Maggie De Block © BELGA

Hôpitaux : un nouveau grain de sable dans l’horlogerie budgétaire du fédéral

François Remy
François Remy Journaliste

Un grain de sable de plus dans l’horlogerie budgétaire du gouvernement fédéral. Un  » petit  » hôpital wallon vient de remporter une bataille juridique contre Maggie De Block devant le Conseil d’État. Mais les conséquences de l’arrêt rendu par la haute juridiction dépasseraient ce duel : la ministre serait théoriquement obligée de rendre à tous les hôpitaux du pays l’argent d’une mesure d’économie contestée.

Epicura peut se réjouir de la décision prononcée par la section contentieux du Conseil d’État. Ce centre hospitalier qui s’étend sur sept sites dans la région d’Ath et de Mons-Borinage s’opposait à la réduction des moyens imposée en 2015 à son service de maternité. Epicura devait participer à l’effort budgétaire portant sur la durée de séjour à l’hôpital après un accouchement ordinaire.

« Si la façon de décider cette économie était déjà discutable en soi, nous avons en fait contesté l’effet rétroactif de l’application de la mesure », remet en contexte Fabienne Draux, directrice générale adjointe d’Epicura.

Grossièrement résumé, l’arrêté royal qui déterminait le calcul de contribution d’Epicura à l’économie planifiée de 18,7 millions d’euros pour l’ensemble des hôpitaux a été pris tardivement. Tout en mentionnant qu’il produisait ses effets rétroactivement au 1er janvier 2015. Or depuis le début de l’année, le gouvernement fédéral avait annoncé un financement pour les hôpitaux du Royaume en hausse par rapport à l’exercice précédent.

« Le budget pour l’année 2015 est plus élevé de 263 millions d’euros que celui de 2014, de telle sorte qu’il était impossible de déterminer, à partir de cette augmentation, qu’une économie de 18,7 millions d’euros allait être réalisée au détriment des hôpitaux. Et encore moins comment cette économie serait répartie », ont fait valoir dans leur plaidoirie les avocats d’Epicura.

Démotivée ?

Le Conseil d’État a dès lors décidé d’annuler la décision de la ministre de la Santé publique, forcé de constater que l’autorité fédérale « méconnaissait l’obligation de motivation matérielle qui lui incombait ». A savoir, préciser dans le dossier administratif, constitué au cours de l’élaboration d’un règlement, les motifs exacts, pertinents et légalement admissibles de la rétroactivité.

D’ailleurs, les motifs employés par les services de Maggie De Block pour justifier la rétroactivité des mesures budgétaires avaient été jugés inadmissibles par la section législation du Conseil d’État, peut-on lire dans un avis confidentiel rendu préalablement.

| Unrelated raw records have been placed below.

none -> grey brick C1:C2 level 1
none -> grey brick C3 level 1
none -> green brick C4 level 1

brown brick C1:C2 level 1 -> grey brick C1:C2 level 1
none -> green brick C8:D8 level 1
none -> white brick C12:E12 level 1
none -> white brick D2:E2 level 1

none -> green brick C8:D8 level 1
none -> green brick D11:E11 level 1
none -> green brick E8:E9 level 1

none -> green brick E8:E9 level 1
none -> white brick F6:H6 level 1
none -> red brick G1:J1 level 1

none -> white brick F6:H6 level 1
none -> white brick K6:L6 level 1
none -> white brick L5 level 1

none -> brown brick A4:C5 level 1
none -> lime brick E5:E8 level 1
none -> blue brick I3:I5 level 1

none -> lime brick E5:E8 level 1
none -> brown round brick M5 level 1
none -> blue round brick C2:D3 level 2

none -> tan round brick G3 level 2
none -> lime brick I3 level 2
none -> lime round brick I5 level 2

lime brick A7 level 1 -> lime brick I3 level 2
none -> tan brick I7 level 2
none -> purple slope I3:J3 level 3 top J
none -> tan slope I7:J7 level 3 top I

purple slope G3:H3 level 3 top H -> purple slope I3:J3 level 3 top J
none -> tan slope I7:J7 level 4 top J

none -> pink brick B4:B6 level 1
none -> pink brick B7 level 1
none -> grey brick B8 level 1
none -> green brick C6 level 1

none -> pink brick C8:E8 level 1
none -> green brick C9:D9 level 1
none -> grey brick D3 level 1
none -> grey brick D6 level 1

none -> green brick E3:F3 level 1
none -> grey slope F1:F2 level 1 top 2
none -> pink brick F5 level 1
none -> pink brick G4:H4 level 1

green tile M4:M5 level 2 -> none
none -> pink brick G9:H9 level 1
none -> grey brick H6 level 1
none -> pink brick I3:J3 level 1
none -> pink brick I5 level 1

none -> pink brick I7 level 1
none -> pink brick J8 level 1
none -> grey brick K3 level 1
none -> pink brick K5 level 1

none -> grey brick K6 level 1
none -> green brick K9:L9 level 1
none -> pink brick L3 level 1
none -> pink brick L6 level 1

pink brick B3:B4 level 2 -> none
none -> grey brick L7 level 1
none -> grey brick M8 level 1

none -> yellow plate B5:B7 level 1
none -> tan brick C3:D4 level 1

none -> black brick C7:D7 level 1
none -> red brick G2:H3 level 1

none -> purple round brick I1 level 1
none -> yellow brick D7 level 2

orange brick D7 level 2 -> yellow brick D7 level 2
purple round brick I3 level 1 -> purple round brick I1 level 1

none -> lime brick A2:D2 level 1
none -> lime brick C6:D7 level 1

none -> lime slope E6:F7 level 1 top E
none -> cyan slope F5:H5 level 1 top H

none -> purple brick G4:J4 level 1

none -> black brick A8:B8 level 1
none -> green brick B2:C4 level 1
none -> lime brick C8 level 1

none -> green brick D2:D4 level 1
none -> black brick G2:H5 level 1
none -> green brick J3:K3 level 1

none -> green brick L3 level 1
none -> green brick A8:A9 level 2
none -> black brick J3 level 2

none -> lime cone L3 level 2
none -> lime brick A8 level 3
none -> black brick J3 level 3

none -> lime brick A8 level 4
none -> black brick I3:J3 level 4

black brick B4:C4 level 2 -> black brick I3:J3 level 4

En théorie, Epicura devrait dès lors récupérer les montants prélevés. Ce qui ne porte pas sur des millions d’euros à son échelle. Mais, l’hôpital hennuyer n’est pas le seul à avoir contesté l’économie de la ministre De Block. D’autres groupements hospitaliers ont introduit une même requête en annulation. La conclusion du Conseil d’État a ainsi de fortes chances de faire jurisprudence. Il serait alors question de rendre aux maternités… l’ensemble des économies de 2015 sur la durée de séjour post-accouchement.

Rien ne se perd…

Qu’adviendra-t-il concrètement de l’argent prélevé aux hôpitaux ? « Nous n’avons à ce stade pas plus d’informations à fournir », a temporisé le cabinet de la ministre fédérale. D’un point de vue purement technique, l’arrêté royal relatif à la fixation et à la liquidation du budget des moyens financiers des hôpitaux est désormais censé n’avoir jamais existé.

Comment sera comblé le vide juridique ainsi créé ? « Je ne peux rien détailler, dans la mesure où la ministre doit encore décider quelles suites réserver à l’arrêt du Conseil d’État. L’éventail des possibilités est actuellement discuté », nous explique succinctement l’avocat au bureau Xirius qui représente Maggie De Block.

Selon toute vraisemblance, les moyens financiers des hôpitaux devraient être augmentés de leur précédente contribution lors de la prochaine fixation budgétaire en 2017. Toutefois, dans les couloirs de l’administration, on laisse entendre qu’Epicura et les fédérations hospitalières feraient mieux d’utiliser le conditionnel. Dit autrement, la ministre, ses avocats et ses services tente(ro)nt de récupérer leurs billes.

Même si Epicura entretient des rapports de confiance avec le Fédéral, « restons prudents. Attendons de voir ce qui va se passer au niveau de Madame De Block. Pour le moment c’est acquis, mais jusqu’à quand ? », philosophe la direction hospitalière.